Une figure historique politisée
Historiquement, Jeanne d'Arc a été récupérée par des mouvements politiques variés. Elle a été un symbole pour le Front National, actuellement Rassemblement National, et d'autres groupes d'extrême droite qui la voyaient comme l'incarnation de la défense de la France contre les envahisseurs. Maurice Barrès, écrivain et député antisémite, avait même proposé en 1920 une fête nationale en son honneur.
Une héroïne aux multiples visages
Mais Jeanne d'Arc n'est pas une figure monolithique. Elle a été célébrée par les royalistes, les républicains, et même par l'Église catholique qui l'a canonisée en 1920. Après la Seconde Guerre mondiale, elle est devenue une figure de la gauche, revendiquée par le communiste Maurice Thorez comme "cette paysanne de France abandonnée par son roi et brûlée par l'Église".

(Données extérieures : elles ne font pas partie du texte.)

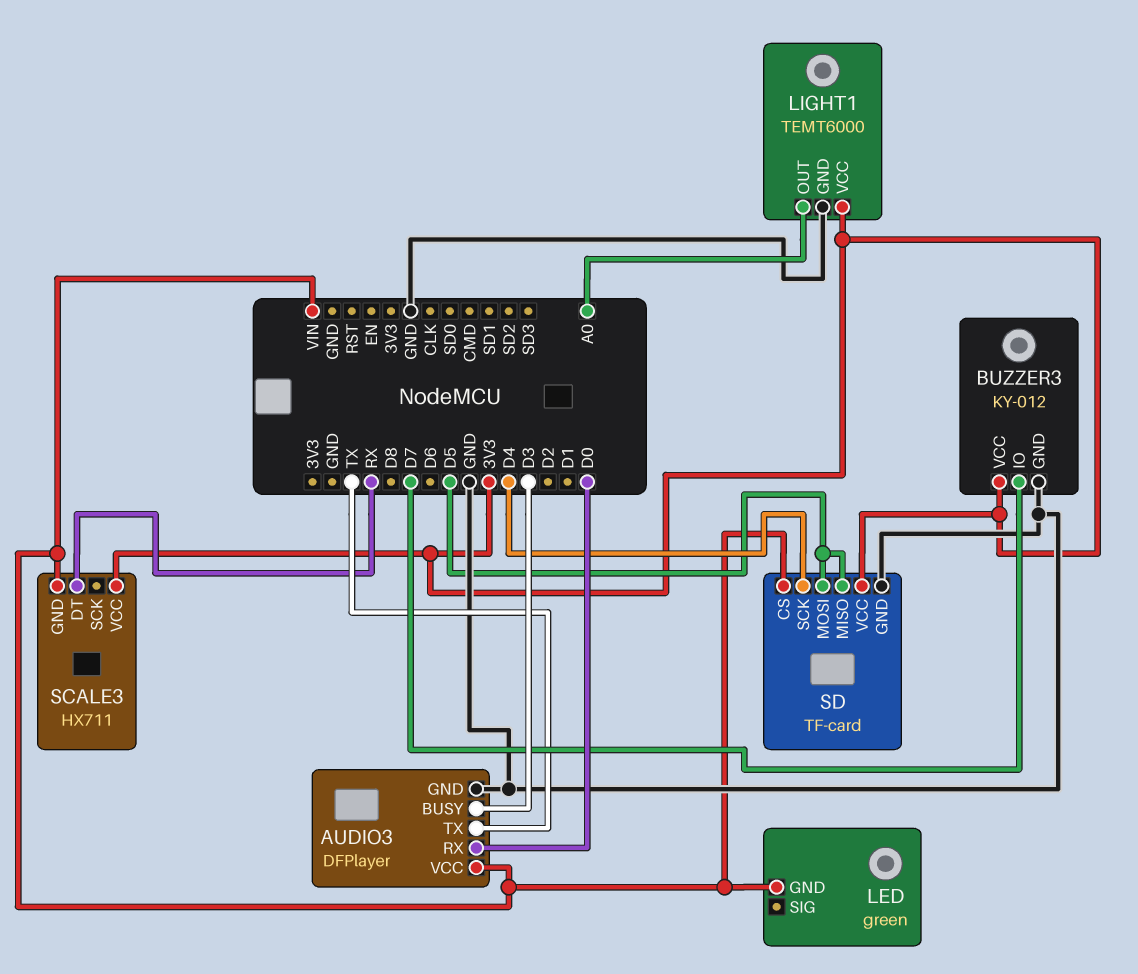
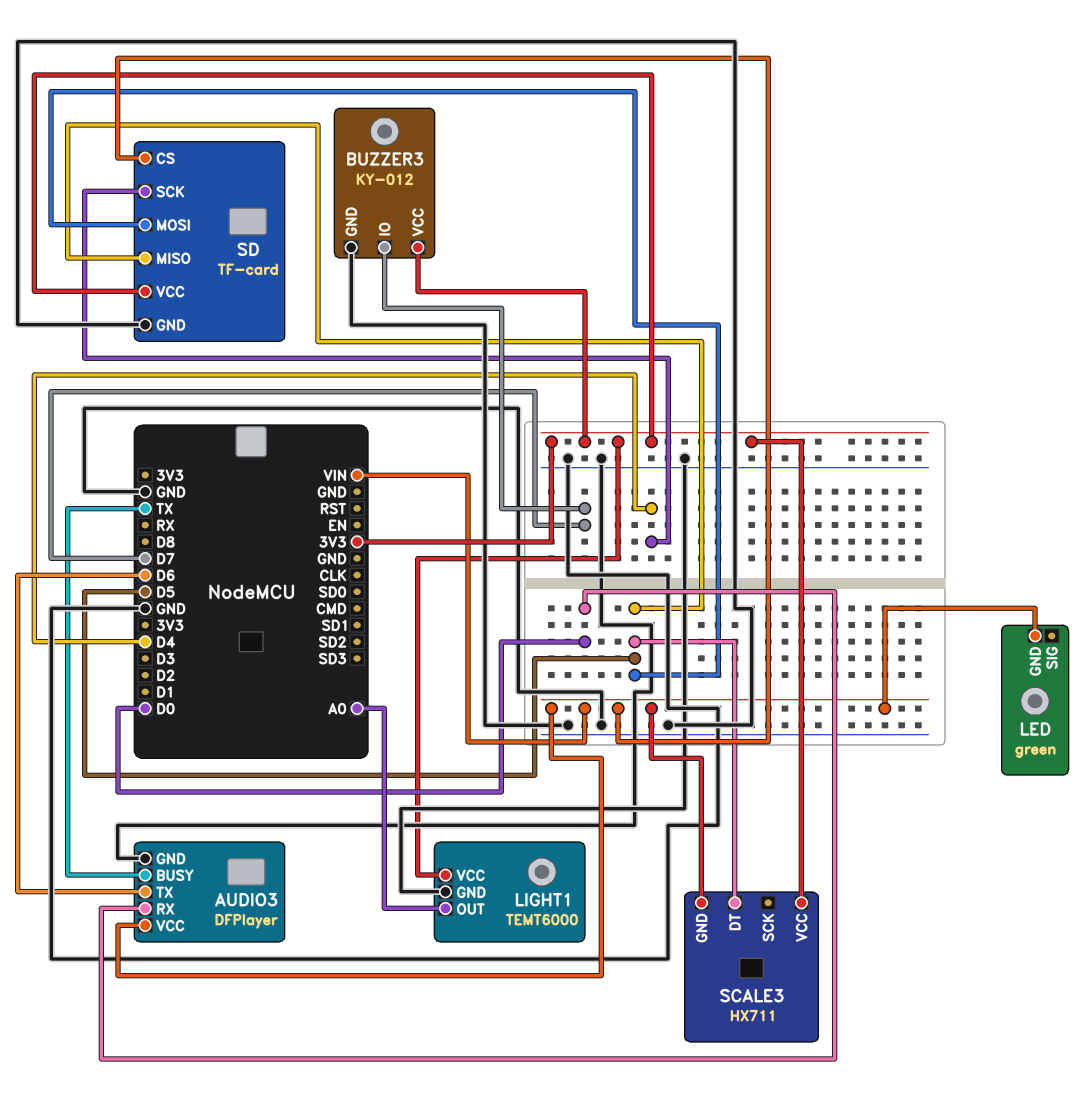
AUDIO3 pin BUSY: D3 -> TX
AUDIO3 pin TX: TX -> D6
SCALE3 pin DT: RX -> D5

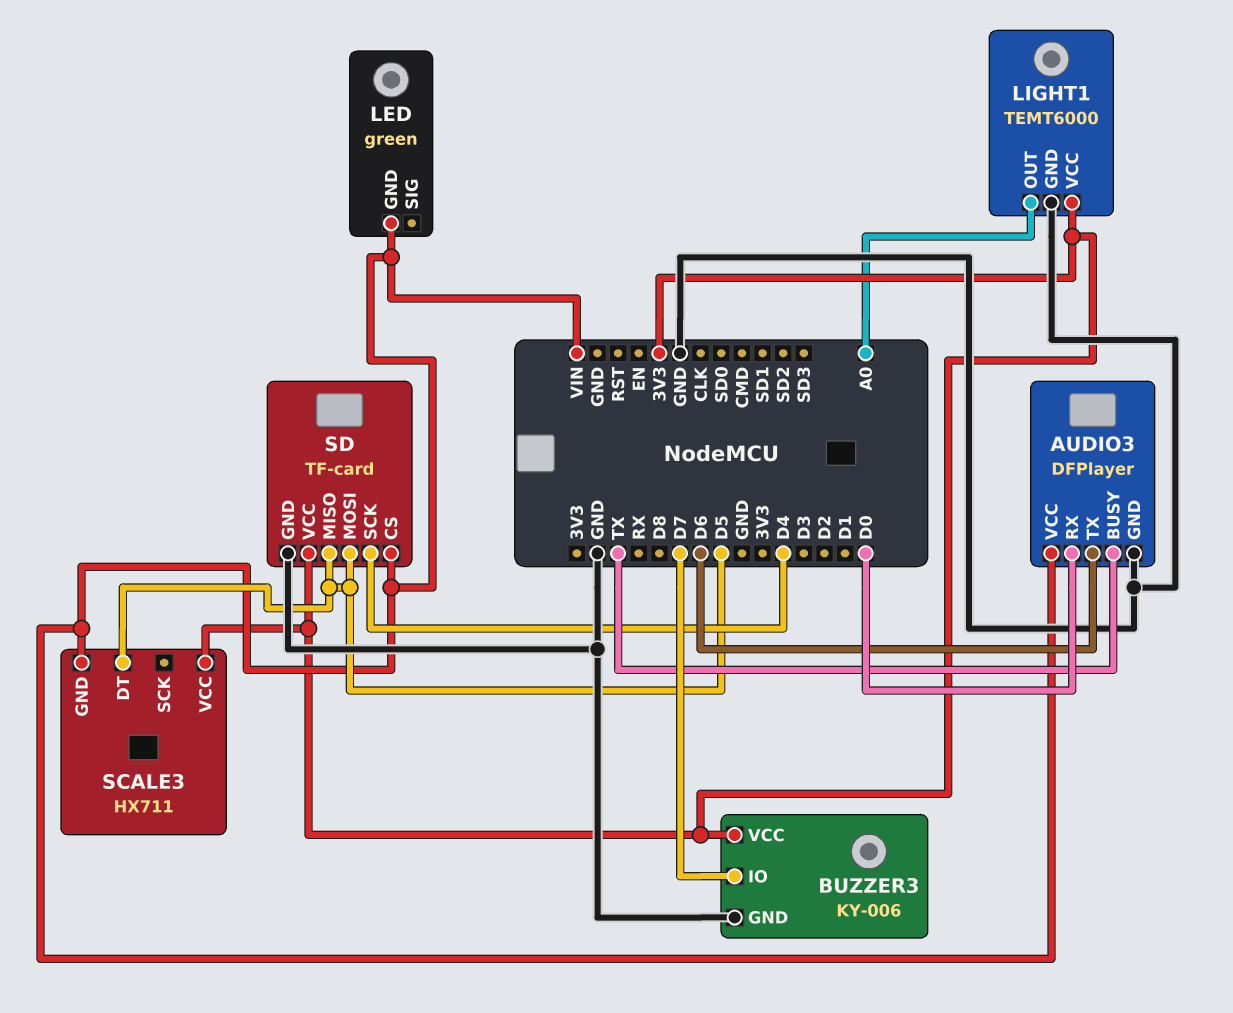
BUZZER3: KY-012 -> KY-006

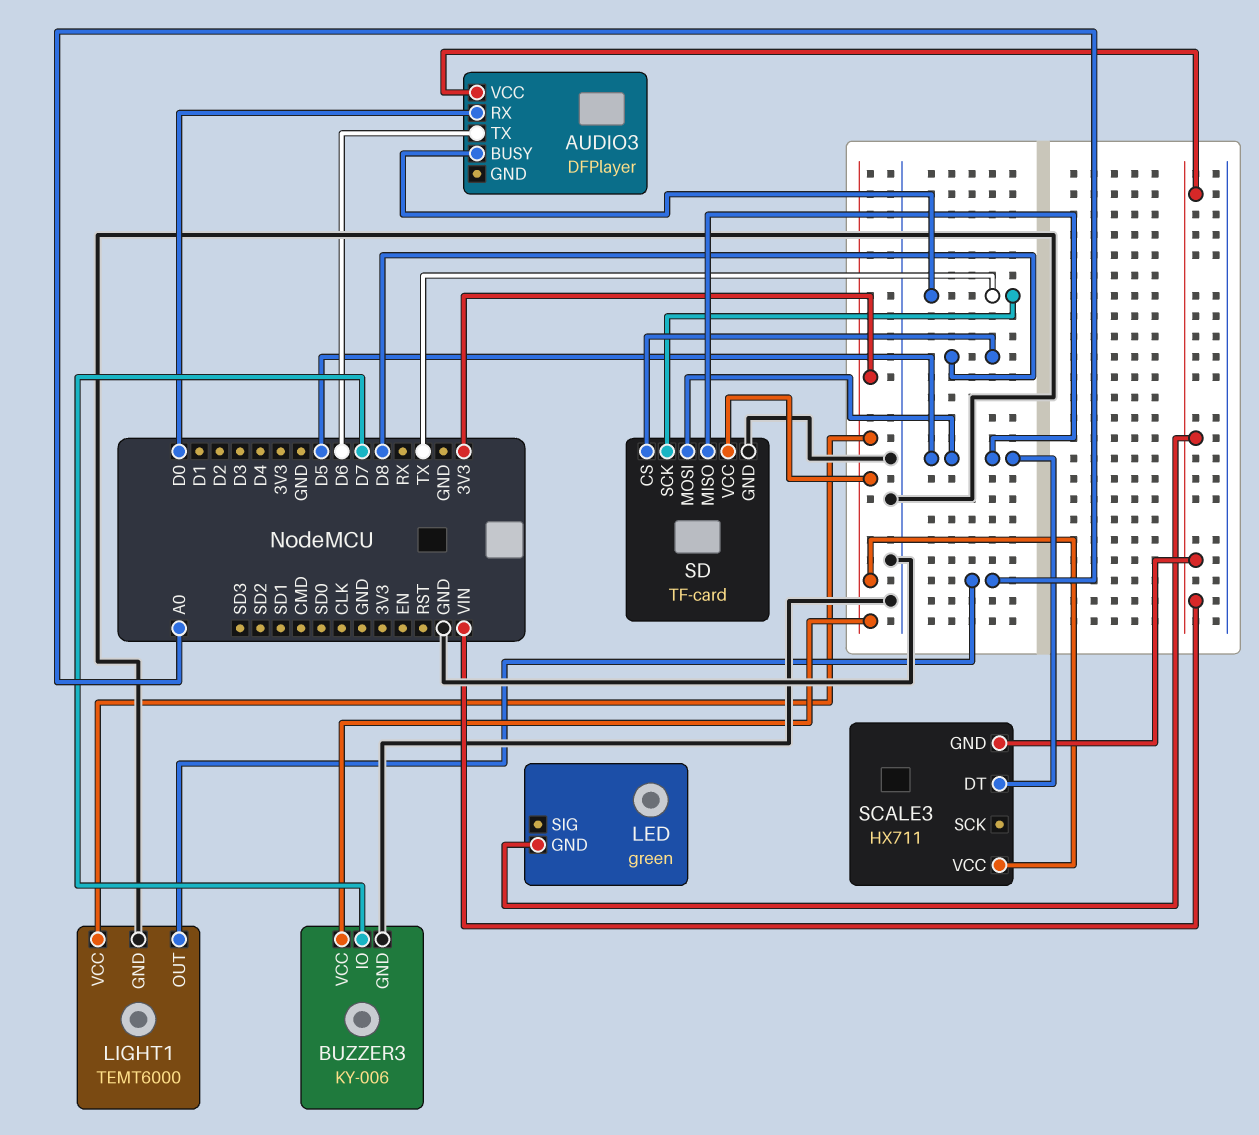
AUDIO3 pin GND: GND -> none
SD pin CS: VIN -> D8
SD pin SCK: D4 -> TX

Jeanne d'Arc et le féminisme
Au fil du temps, Jeanne d'Arc a également été adoptée par des mouvements féministes. En 2016, les militantes de FEMEN ont revendiqué Jeanne comme un symbole féministe, luttant contre l'oppression masculine. Symbole de liberté, de l'émancipation des femmes face au pouvoir ultra dominant masculin de l'époque.
Le travestissement : Un acte révolutionnaire et pragmatique
Un aspect souvent négligé mais crucial de l'histoire de Jeanne d'Arc est son choix de s'habiller en homme. Ce travestissement n'était pas seulement une déclaration audacieuse d'indépendance et de non-conformité aux normes de genre de son époque, mais aussi une nécessité pragmatique pour aller au combat. Ce choix vestimentaire a été l'une des raisons invoquées pour sa condamnation à mort, soulignant la menace que représentait sa remise en question des rôles de genre pour l'ordre social de l'époque.
En plus de son choix vestimentaire, Jeanne d'Arc a également choisi de porter les cheveux courts, une décision qui a fait scandale à l'époque. Dans une société où la longueur des cheveux était souvent associée à la féminité et à la vertu, cette coupe était une autre manière pour Jeanne de défier les normes de genre et les attentes sociales. Ce choix, bien que pratique pour le combat, a également contribué à son image de rebelle et a été l'un des nombreux éléments qui ont alimenté la controverse autour de sa personne.
Une égérie queer ?
Plus récemment, la notion de Jeanne d'Arc en tant que figure queer a fait surface. La militante transgenre Leslie Feinberg avait émis l'idée d'une Jeanne "homosexuelle" ou "butch lesbienne". Kittredge Cherry, pasteure lesbienne et militante LGBT+, a également soutenu cette idée, soulignant que les examens de virginité de Jeanne n'avaient prouvé que son absence de "sexe pénétratif" avec un homme.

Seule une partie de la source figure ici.